TASK PROMPT
Copy out nothing but the line containing "text: (1131, 783) -> (1343, 1005), L -> Er" and the lines that follow it to the end of the entries, exactly as they stand.

[Stored dataset items]
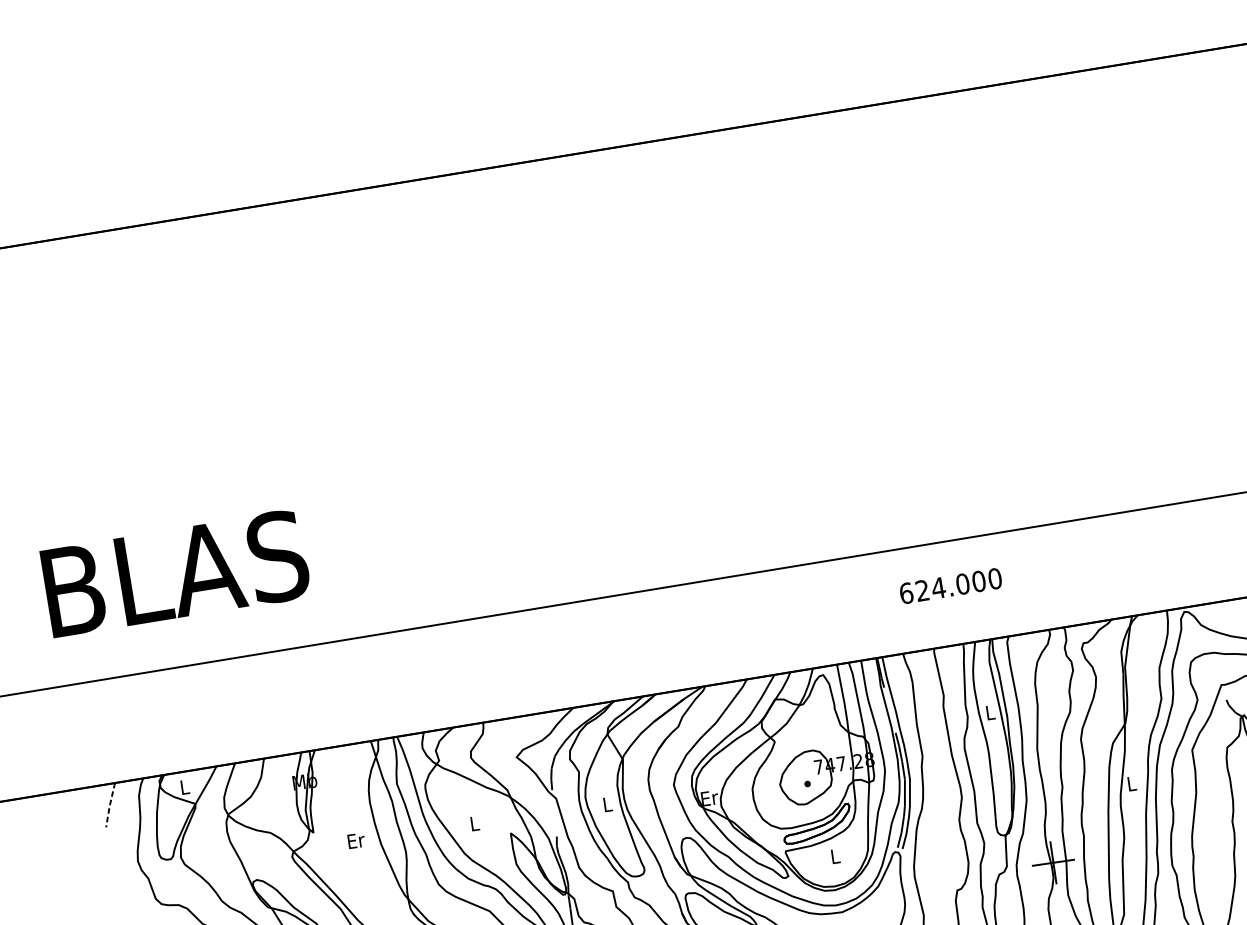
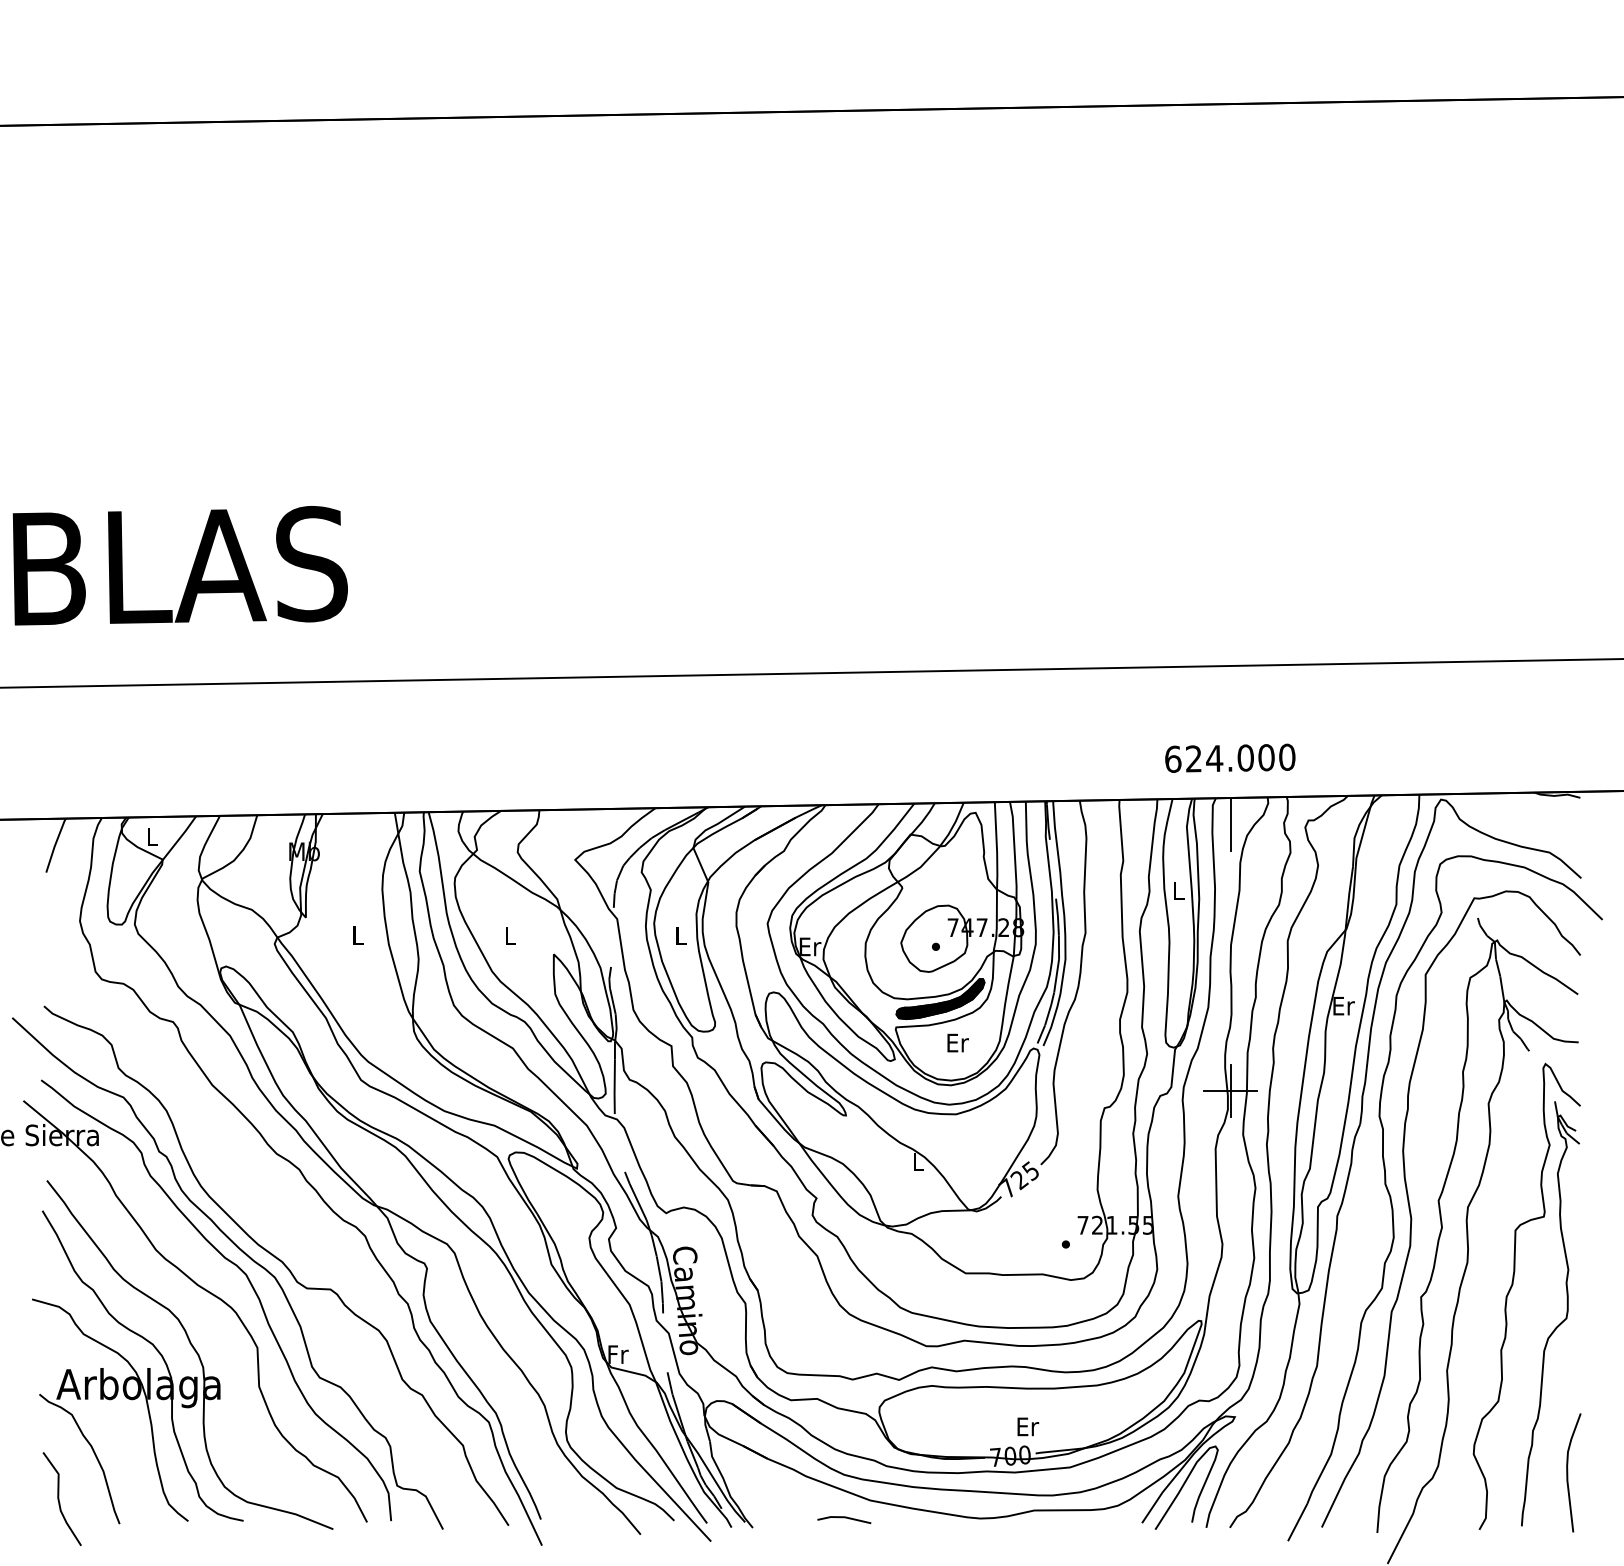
text: (950, 585) -> (1230, 757), moved
line: (1023, 655) -> (1230, 824), added
text: (1131, 783) -> (1343, 1005), L -> Er
line: (109, 805) -> (54, 845), dashed -> solid
fill: (817, 824) -> (940, 999), added
text: (356, 840) -> (358, 935), Er -> L
text: (835, 856) -> (957, 1042), L -> Er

RESPONSE BELOW
text: (1131, 783) -> (1343, 1005), L -> Er
line: (109, 805) -> (54, 845), dashed -> solid
fill: (817, 824) -> (940, 999), added
text: (356, 840) -> (358, 935), Er -> L
text: (835, 856) -> (957, 1042), L -> Er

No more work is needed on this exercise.